Many rescuers take their work home, too. “I practise a lot of backcountry skiing in winter and trail running in summer,” says Nicard. “But the most important part is frequent alpine climbing with other rescuers, always making sure that our objectives are physically challenging.”

In summer, the group’s remit is mostly limited to accidents involving hikers, mountain bikers and paragliders, while in winter the focus is on lost or injured skiers. Whomever they’re assisting, the 40 fulltime staff plus occasional volunteers remain on call 365 days a year, 24 hours a day. “There’ll always be two extra men who are ready to drop everything and supplement those at the base at short notice,” says Buisse. “Sometimes there’s an avalanche that takes 20 people and you need as much manpower as you can get. The point of the Rescue Service is that we’re never off duty.”

High stakes

While risk is an inherent part of the job, the team’s day-to-day operations are as varied as the 350-400 parties that attempt the Mont Blanc summit each year. In 2014, a Polish climber demanded to be airlifted from the mountain because he didn’t want to walk down. The rescue service refused. After a 48-hour stand-off, during which he attempted to charter a private helicopter, he was eventually forced to retrace his steps with the help of a guide. Chamonix’s mayor was understandably infuriated, condemning the “ad hoc alpinists” who treat the mountain like “an amusement park”.

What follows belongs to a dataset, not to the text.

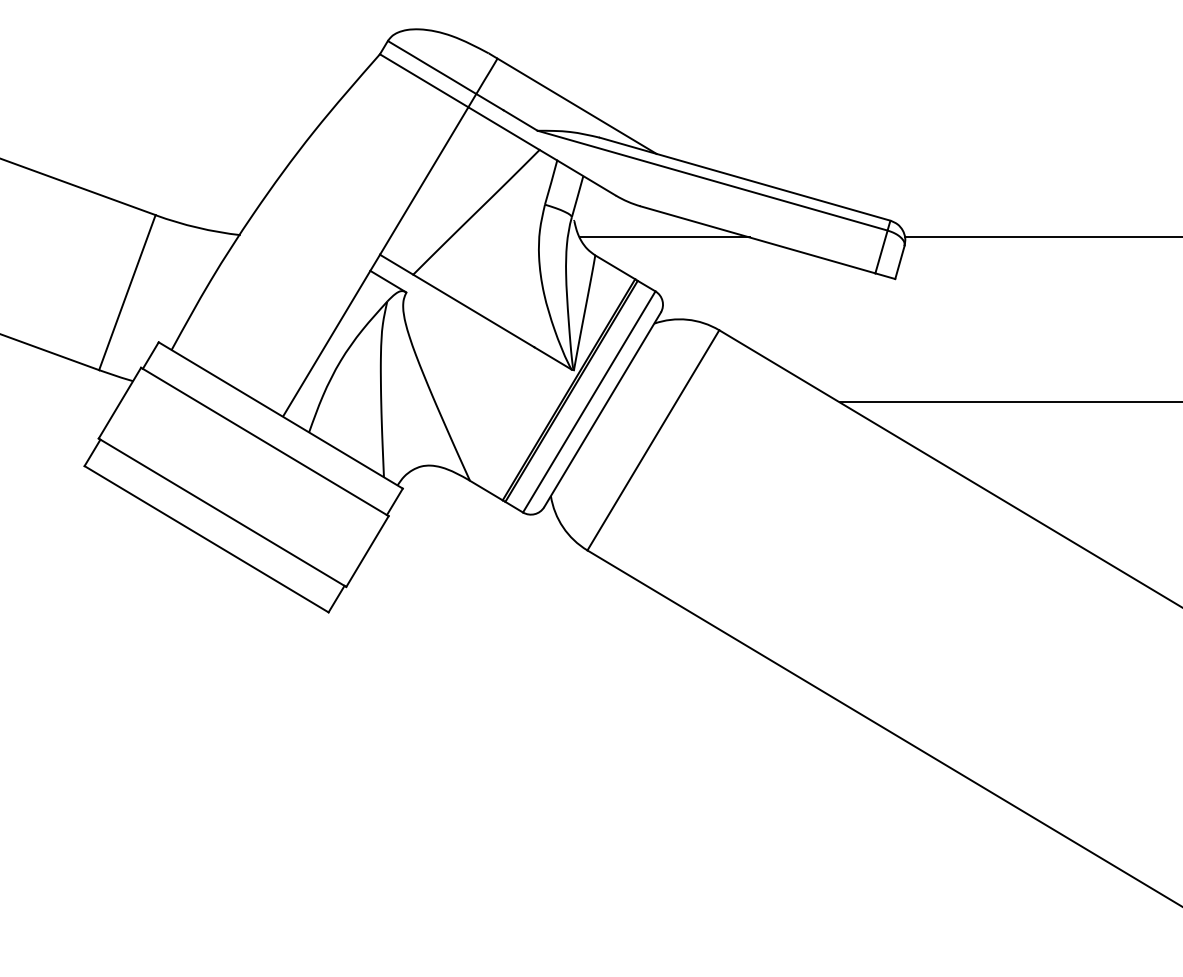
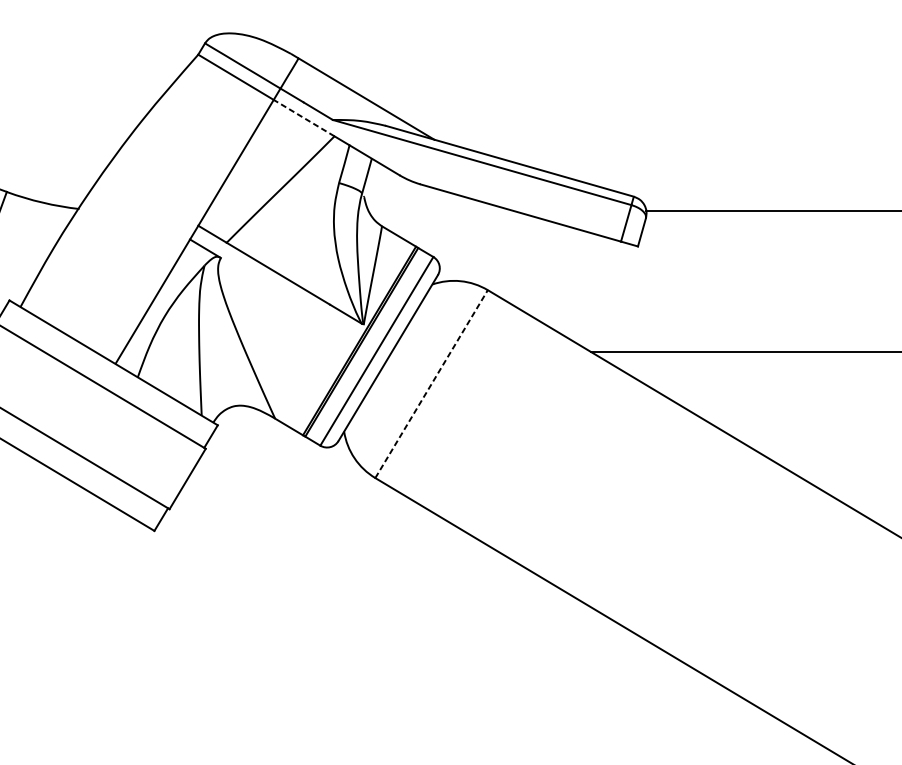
line: (504, 128) -> (304, 118), solid -> dashed
line: (664, 237) -> (441, 211), removed
line: (653, 439) -> (431, 383), solid -> dashed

While such behaviour is in the minority, Buisse explains that, more often that not, it is a lack of experience that lands people in trouble. “A lot of people call for rescue not because they’re injured, but because they haven’t managed to get up the mountain by the time night falls. We were called out to a father and son who weren’t injured, but had become stuck in a storm because they weren’t skilled enough climbers to tackle the climb they were on. Instead of taking the usual three or four hours, they’d been up there for 12 hours and they still hadn’t finished.”

In this particular instance, the weather was so bad that helicopters were unable to fly, forcing the rescuers to re-open the cable car in the middle of the night and install an electric winch to lift father and son to safety. Occasionally, when all other options are unavailable, rescuers will have to hike the trails themselves before returning the casualties to safety. Not only does this require immense reserves of fitness and mental resilience, but an unselfish dedication to braving the risks of the mountain.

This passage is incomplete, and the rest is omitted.